Modeling and experimentation of monocrystalline photovoltaic module performance with flat mirror reflectors in Elbida climate conditions

Abstract EN

The purpose of this paper is to give an outline of a method for optimizing solar panel performance in the presence of solar tracking mirrors in order to maximize energy output.

Under the climate circumstances of Elbieda, as well as to examine the primary influence of cell temperature on the performance of mono-crystalline modules with a mirror reflector.

For the photovoltaic system with flat mirror reflectors, a mathematical model has been developed to predict solar radiation.

The components of solar radiation [global, direct, and diffuse], geometric factors, and geographical features of a PV installation are included in the model.

In addition, to calculate the temperature of the cells.

Where meteorological parameters such as ambient temperature, slope radiation, and wind speed are used to apply the energy balancing technique.

On a specific day in July, the tests were carried out.

The findings of the modeling simulation were compared to measurements taken during two periods, with and without the use of a reflector.

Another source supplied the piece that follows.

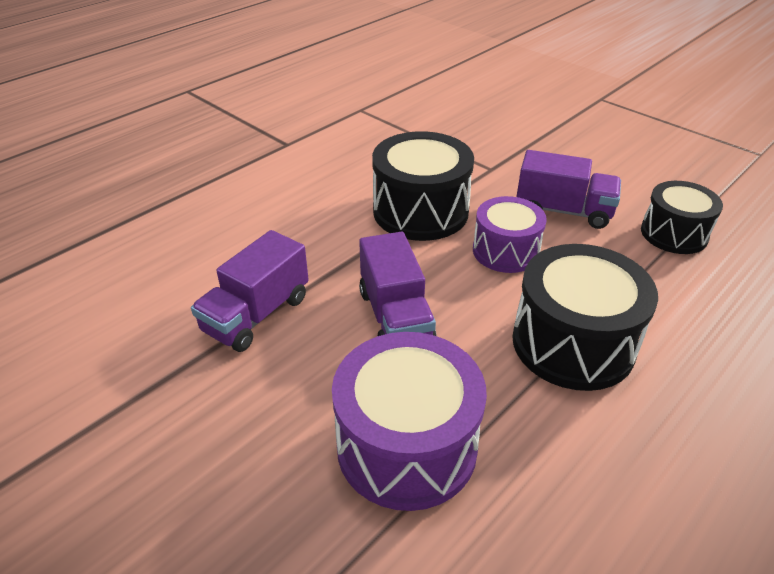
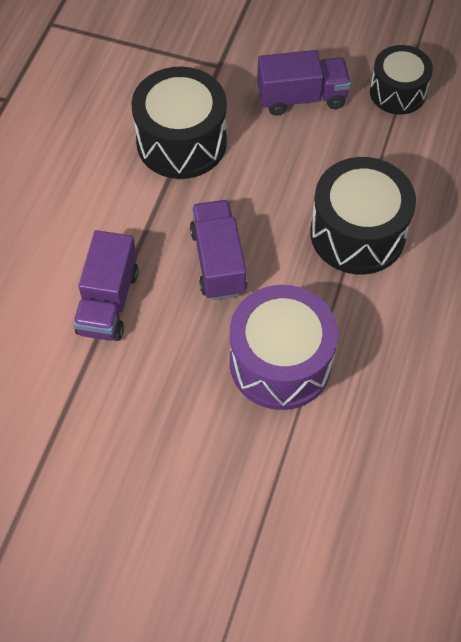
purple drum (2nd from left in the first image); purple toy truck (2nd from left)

For a traditional PV system and a PV reflector system, the coefficient of determination (R2) was 98.7% and 97%, respectively.

In both situations, the mean bias error (MBE) values were less than 1%.

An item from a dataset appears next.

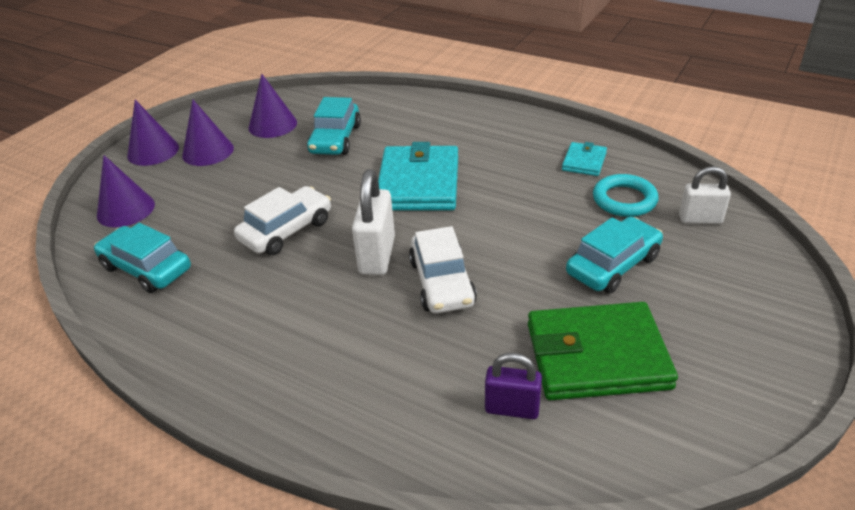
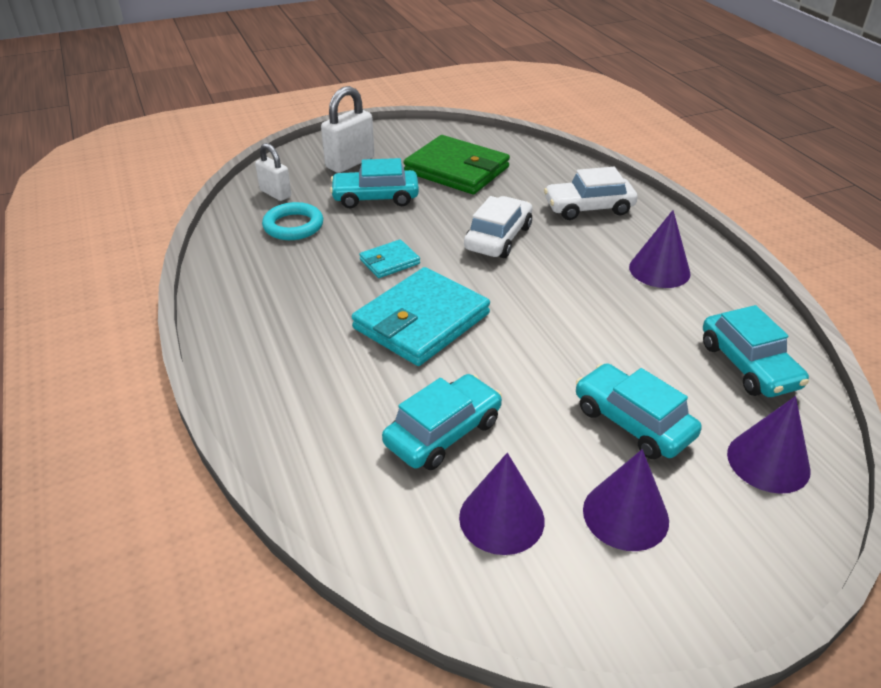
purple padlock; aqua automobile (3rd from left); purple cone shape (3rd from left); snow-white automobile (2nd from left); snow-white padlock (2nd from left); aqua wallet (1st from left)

The root means square error (RMSE) was 26.774%, 36.914% respectively in both cases.

The estimated results were validated by comparing the results obtained for the measured slope surface irradiance and the measured unit cell temperature.

The addition of flat mirror reflectors to successfully listed PV panels was extremely effective in detecting solar irradiance, resulting in positive findings of fitted parameters.